Do outro lado, em uma corrente entusiasta do uso terapêutico da ayahuasca, está o professor da Unifesp e coordenador do Proad (Programa de Orientação e Atendimento a Dependentes), Dartiu Xavier da Silveira.
Ele relata que não é de hoje que a medicina busca medir a extensão dos supostos benefícios medicinais da infusão. Já em 1995, uma tese de mestrado escrita por Eliseu Labigalini mostrou uma relação entre a ayahuasca e a cura de pacientes alcoólatras, e, em 2000, um estudo coordenado por Evelin Doering na Unifesp mediu os efeitos na população mais vulnerável de todas: os adolescentes.
Testagens complexas em 80 voluntários mostraram que a ayahuasca é, de acordo com o médico, algo bastante seguro, sem qualquer tipo de efeito danoso ao cérebro.
Atualmente, Silveira pleiteia verba para uma nova pesquisa sobre o assunto, envolvendo dependentes de álcool e também outras drogas.

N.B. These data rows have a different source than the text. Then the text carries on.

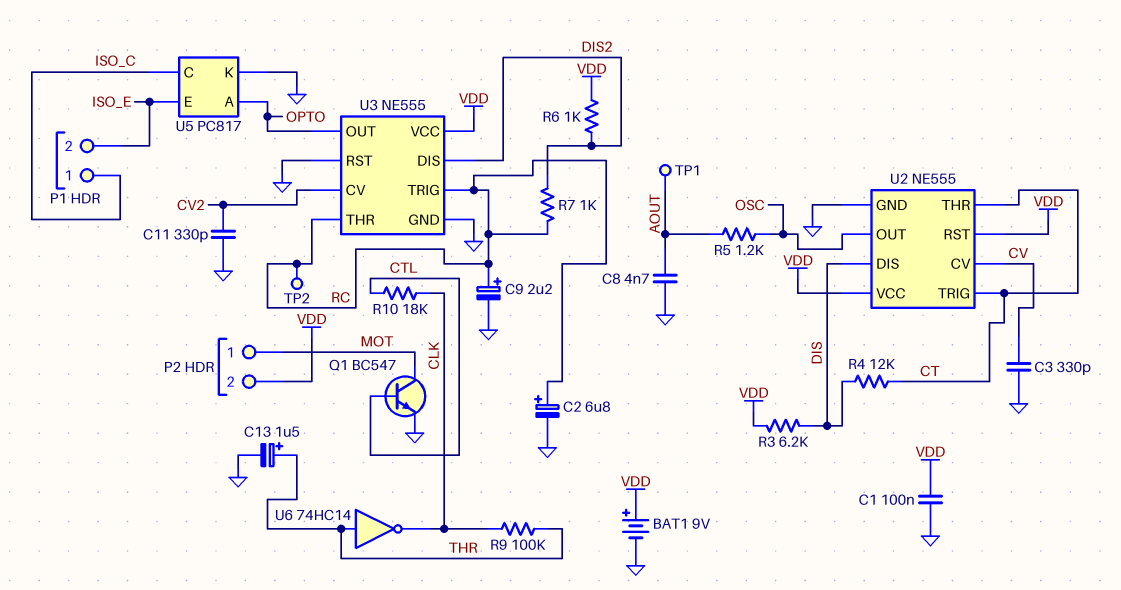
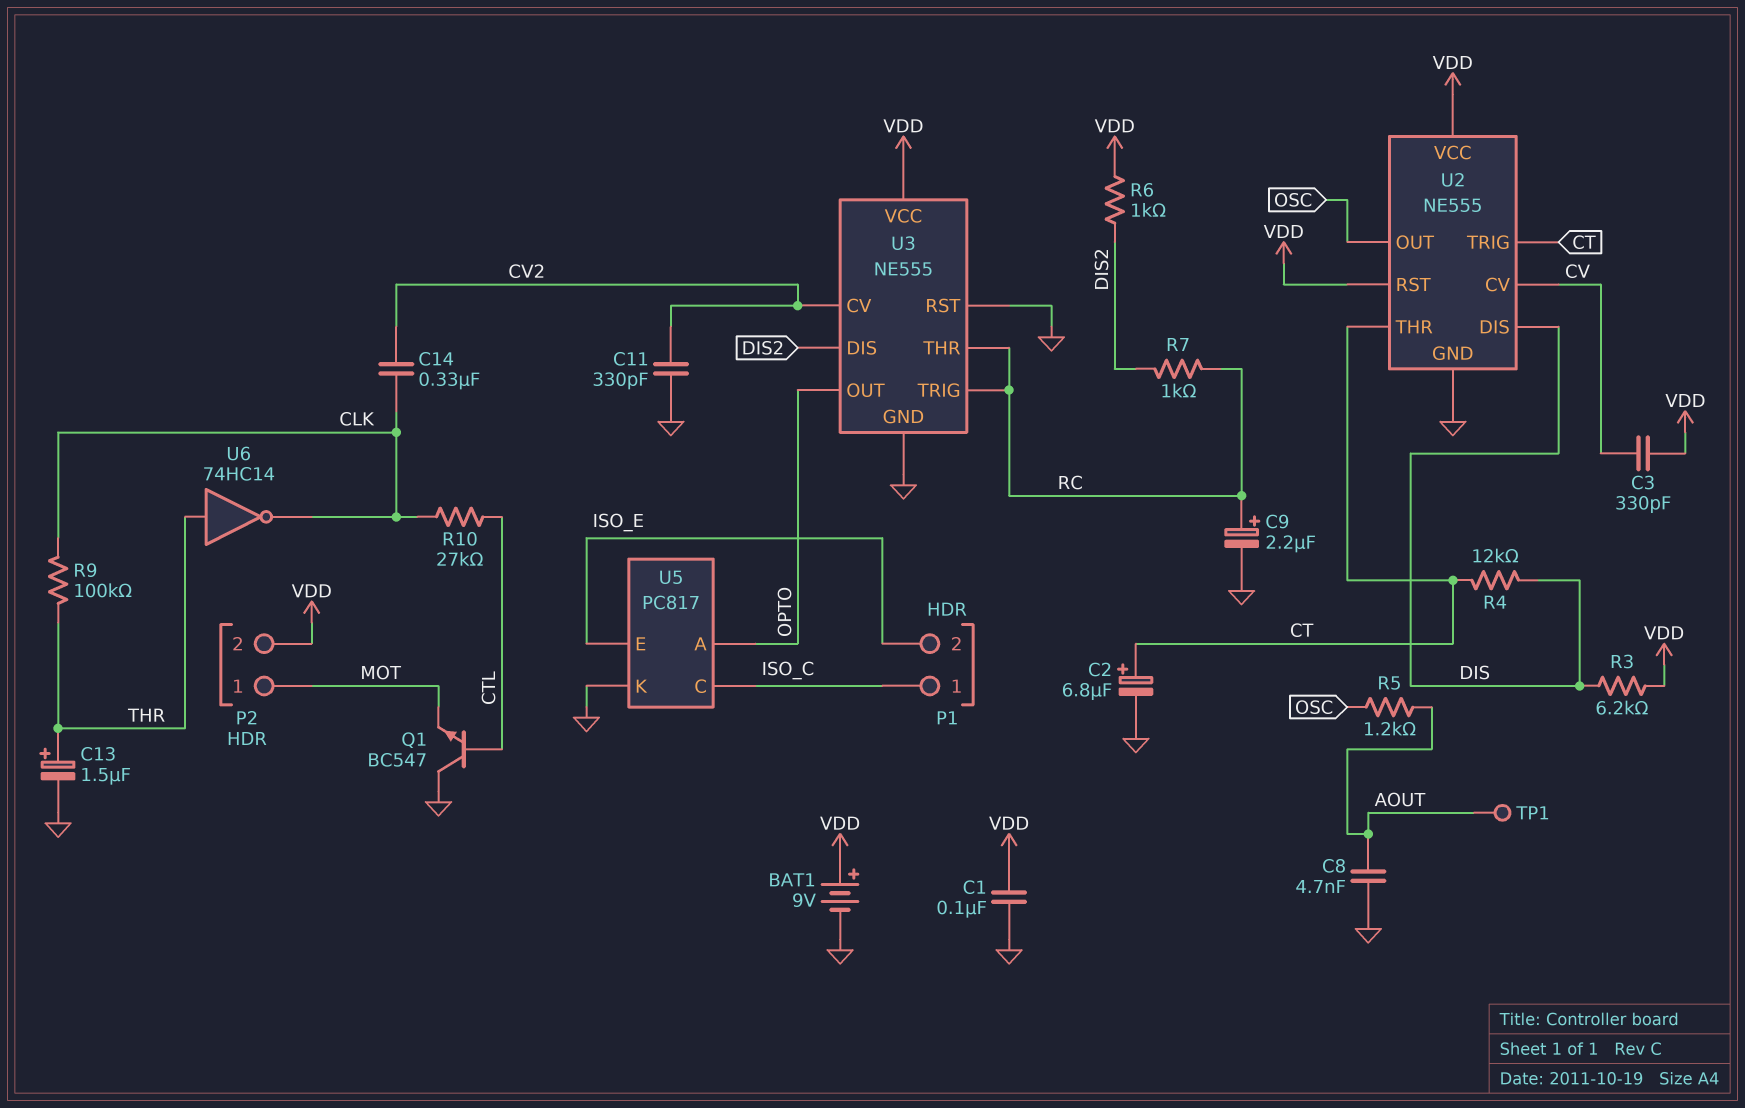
C2: 6.8uF (plus RC, minus GND) -> 6.8uF (plus CT, minus GND)
C3: 330pF (CV, GND) -> 330pF (CV, VDD)
C14: none -> 330nF (CLK, CV2)
Q1: NPN BC547 (B CTL, C MOT, E GND) -> NPN BC547 (B CTL, C GND, E MOT)
R10: 18k (CLK, CTL) -> 27k (CLK, CTL)
TP2: test point (RC) -> none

Ele diz que, embora haja hoje em dia uma abertura na ciência que não existia 20 anos atrás, ainda há grandes pontos de embate que atrasam o progresso dos estudos.
— É uma questão ideológica. Nossa cultura ocidental foi muito embasada no movimento proibicionista, e ainda vemos raciocínios típicos de quem pensa em termos de guerra às drogas. Esta dicotomização em drogas do bem e do mal é fruto do proibicionismo. As pessoas têm uma visão muito negativa dos alucinógenos porque eles foram considerados drogas perigosas, o que não é verdade. Não existe nenhum relato no mundo de alguém que tenha se viciado em alucinógenos, nem na ayahuasca, nem no LSD, nem em nada.